By Bill Densmore
WILLIAMSTOWN, Mass. -- There is no "silver bullet" to resolve increasingly tight budgets and gradually declining enrollment at Mount Greylock Regional High School, a one-year long-range planning group has concluded in a 14-page report made public on Tuesday. Dovetailing to one of the group's recommendations, Williams College announced it was assigning a staffer to help the the public high school and the college coordinate existing and new collaborations.
In a pointed reference, the report also suggests that Williamstown's desire to preserve open space will hamper the financial future of town services, especially the schools, unless taxpayers are willing to raise money by means other than property taxes from housing growth. "As there is no such thing as a free lunch, ther is no such thing as free open space," the report says. "It comes at a cost -- that of forgone income . . . the need to face more squarely that it has the tradeoff between open space and the quality of municipal services, including education."
The Long Range Financial Planning Subcommittee's final report was given to the Mount Greylock school board at an evening meeting. (LINK TO FULL REPORT). "To those in the community who believed there were one or two silver bullets, we can now say with confidence there aren't," says part of the nine-member group's concluding report. "To those who believed there need to be frequent overrides, we say they're politically infeasible until the public believes all other avenues have been exhausted. To those wanting someone to give the school a large endowmnent, we say you stand a better chance of being hit by lightning."
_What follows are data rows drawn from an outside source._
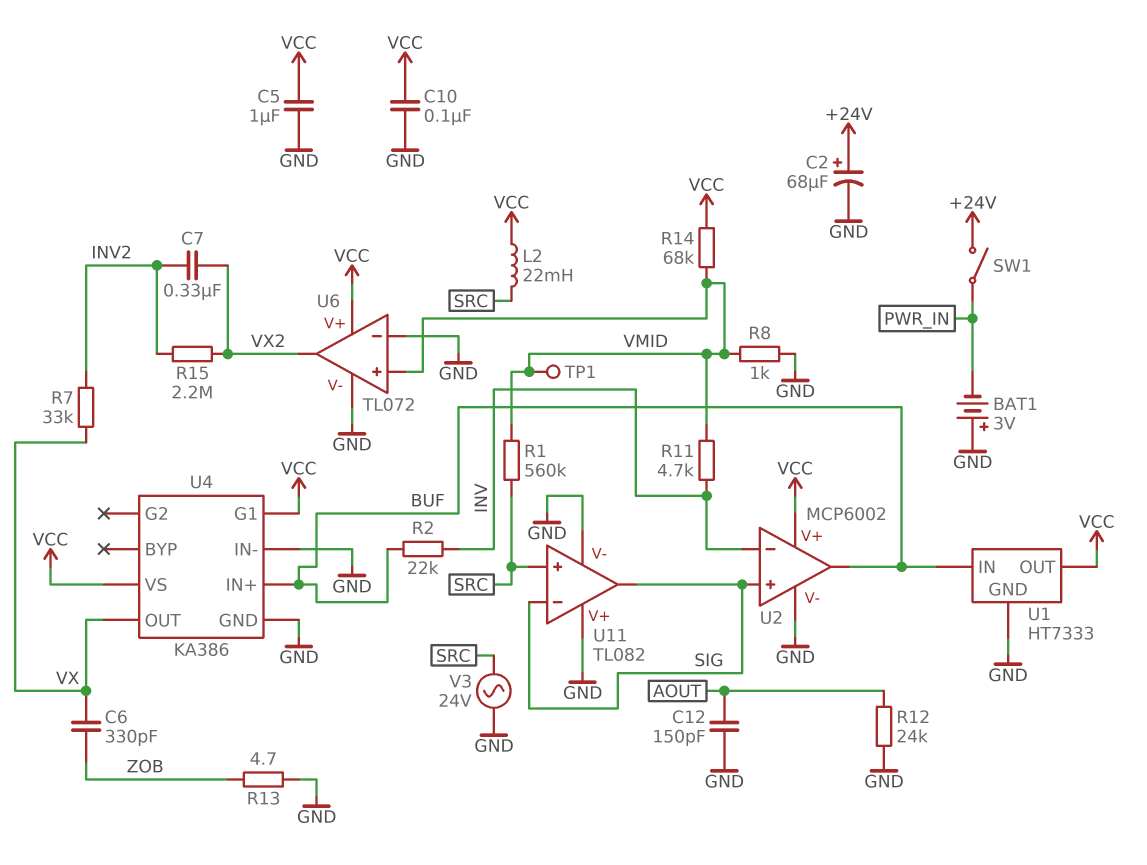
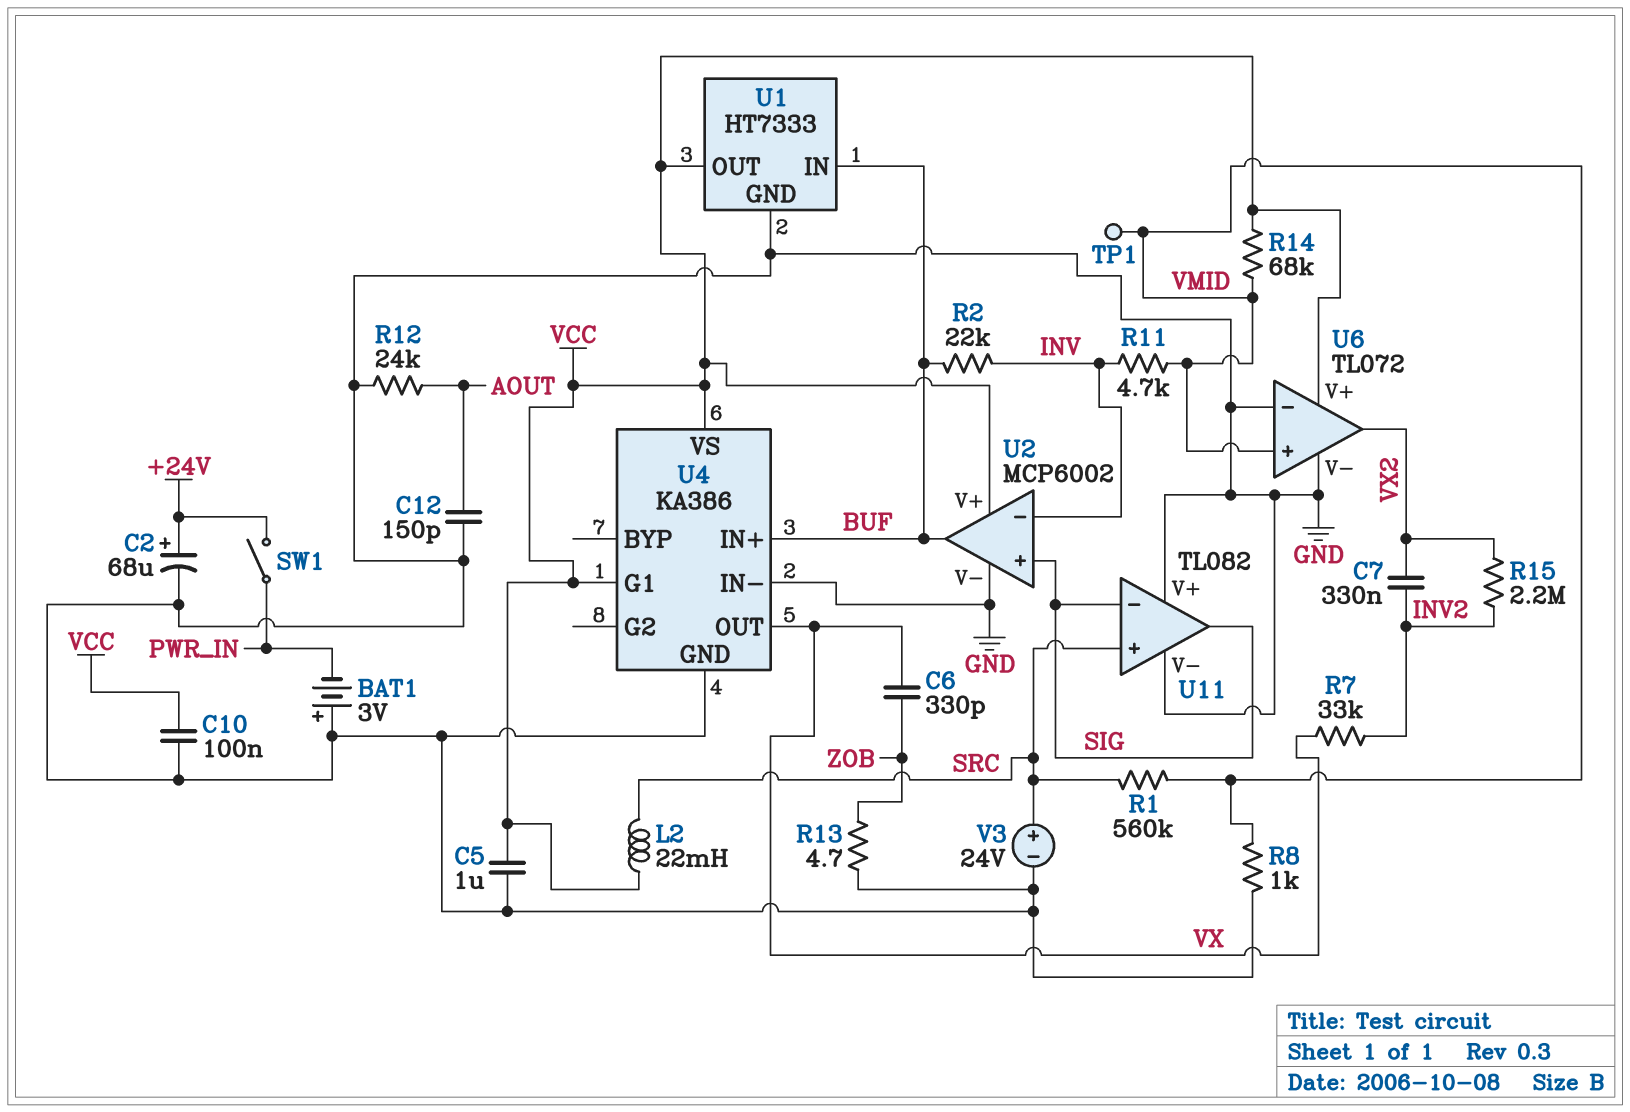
V3: AC 24V (GND, SRC) -> 24V (plus SRC, minus GND)

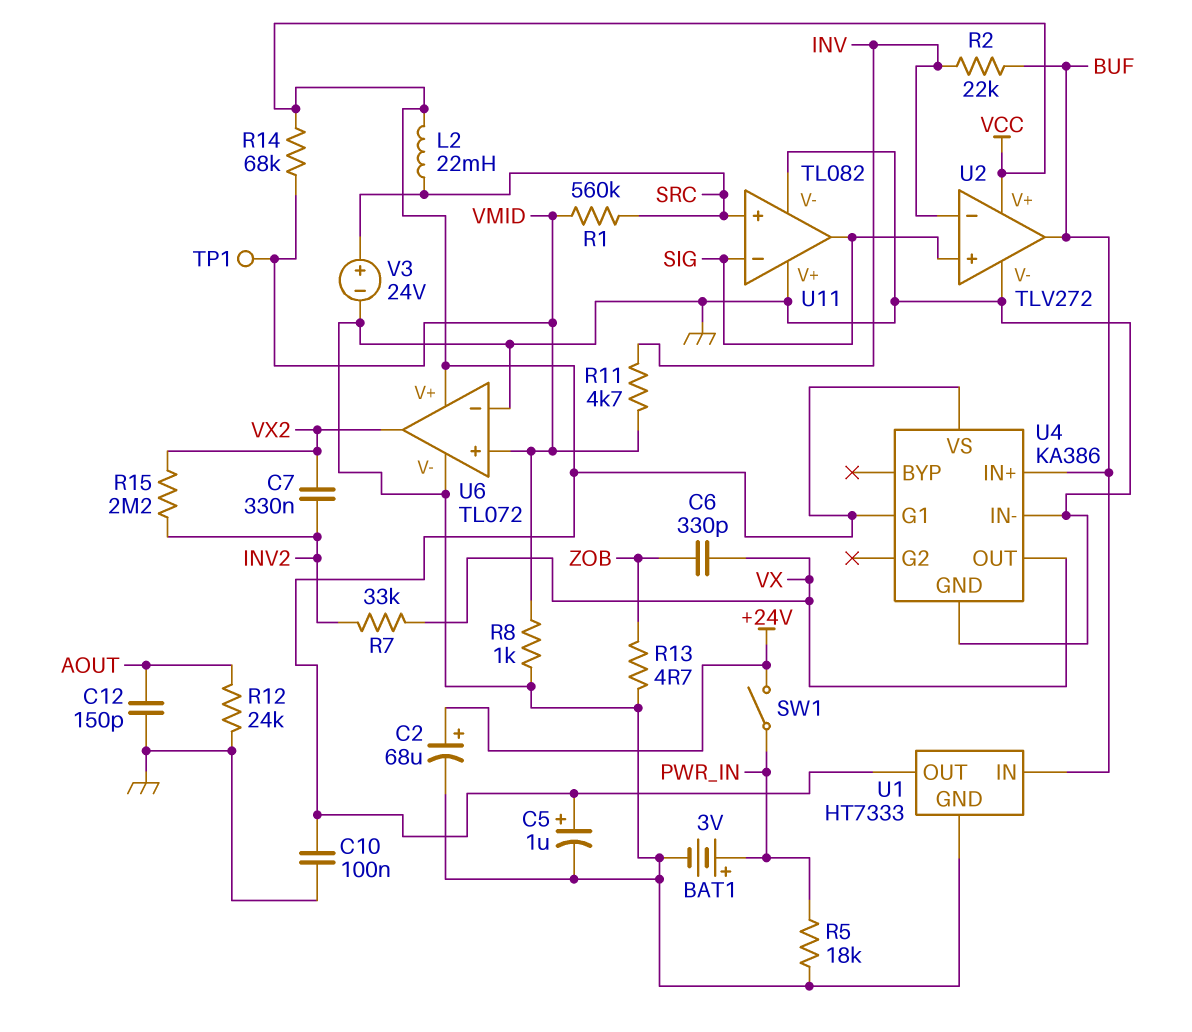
BAT1: 3V (plus GND, minus PWR_IN) -> 3V (plus PWR_IN, minus GND)
C5: 1uF (GND, VCC) -> 1uF (plus VCC, minus GND)
R5: none -> 18k (GND, PWR_IN)
U2: MCP6002 -> TLV272

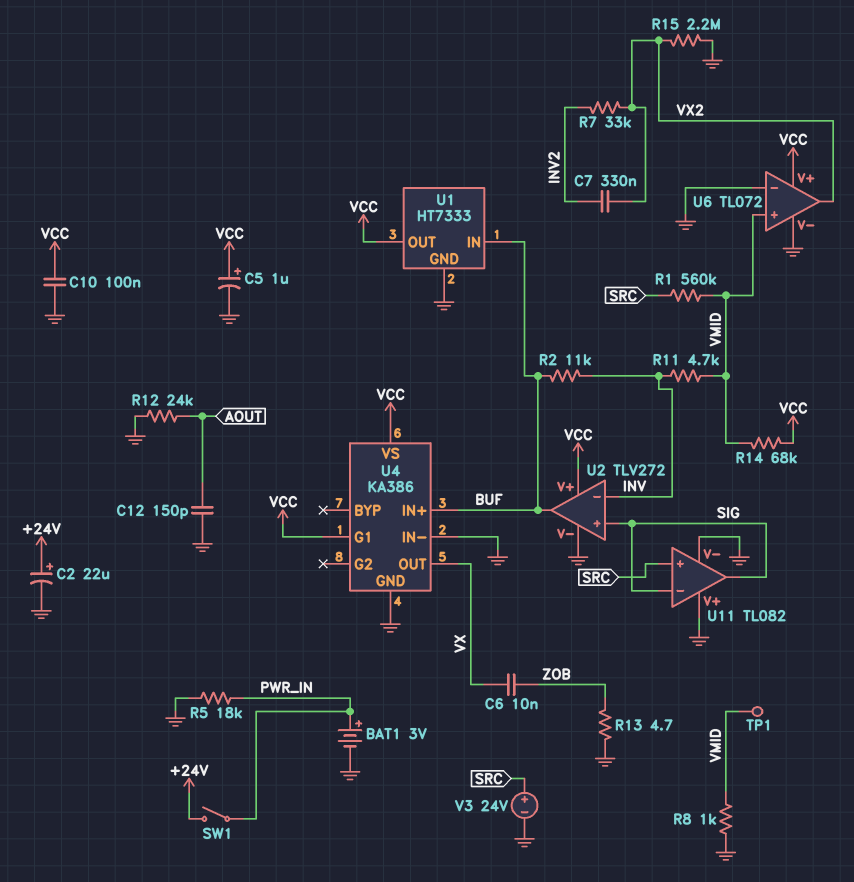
C2: 68uF (plus +24V, minus GND) -> 22uF (plus +24V, minus GND)
C6: 330pF (VX, ZOB) -> 10nF (VX, ZOB)
L2: 22mH (SRC, VCC) -> none
R2: 22k (BUF, INV) -> 11k (BUF, INV)
R7: 33k (INV2, VX) -> 33k (INV2, VX2)
R15: 2.2M (INV2, VX2) -> 2.2M (GND, VX2)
The panel, including Supt. William Travis, school-board member David Archibald, former teacher Drew Gibson, and six community members, was chaired by James Kolesar, Williams College spokesman and community-relations expert. The study compared Mount Greylock to nine other Massachusetts regional school districts, concluding that Mount Greylock's financials -- and fiscal challenges -- are fairly similar. It concludes or recommends:
- Costs will increase gradually by more than foreseable revenue, causing ongoing shortfalls "and the need for increases in revenue by overrides and/or other means. The main drivers of the deficit -- utility and health-care costs.
- Since 2000, enrollment has dropped to 623 students from 800 students. The drop is project to gradually continue, reducing state per-pupil reimbursements but not reducing fixed costs.
- The report recommends seeking new revenue or expense-reduction sources, including inter-district collaboration, more tuition-paying students from outside the two-town district, forming an alumni association (to raise gifts), look at private endowment of some faculty positions, rent out facilities, market to potential students, develop faculty-staff entrepreneurial spirit and even, "with sufficient political will" sell off some property for a one-time gain.
- If the school continues to cut faculty to balance its budget, it risks a spiral of reducing enrollments from voluntary student withdrawals. "Families would bolt, public support would evaporate, revenues would drop," teo report warns.
The report recommended more collaboration with Williams College. As the final report was being released, Williams College announced that a "center at Mount Greylock Regional School" was being launched "with the goal of maximizing the academic value the college can provide the school." The center will be coordinated by Kaatje White, a Williamstown resident who's husband is a Williams College development official and who is a Mount Greylock parent.
The college statement said White would coordinate the eduation collaborations that already exist between the school and college, develop new ones, and ensure the center activities focus on enhancing the school's mission. No dollar-value of the Williams commitment was mentioned in the statement, which said the principles guiding the center would be that it: benefit all students, focus on core academic skills, accent the excitemnent of teaching and learning those skills, engage all relevant school faculty, engage as many college sutdnets, faculty and staff as possible and result on no financial burden to the high school.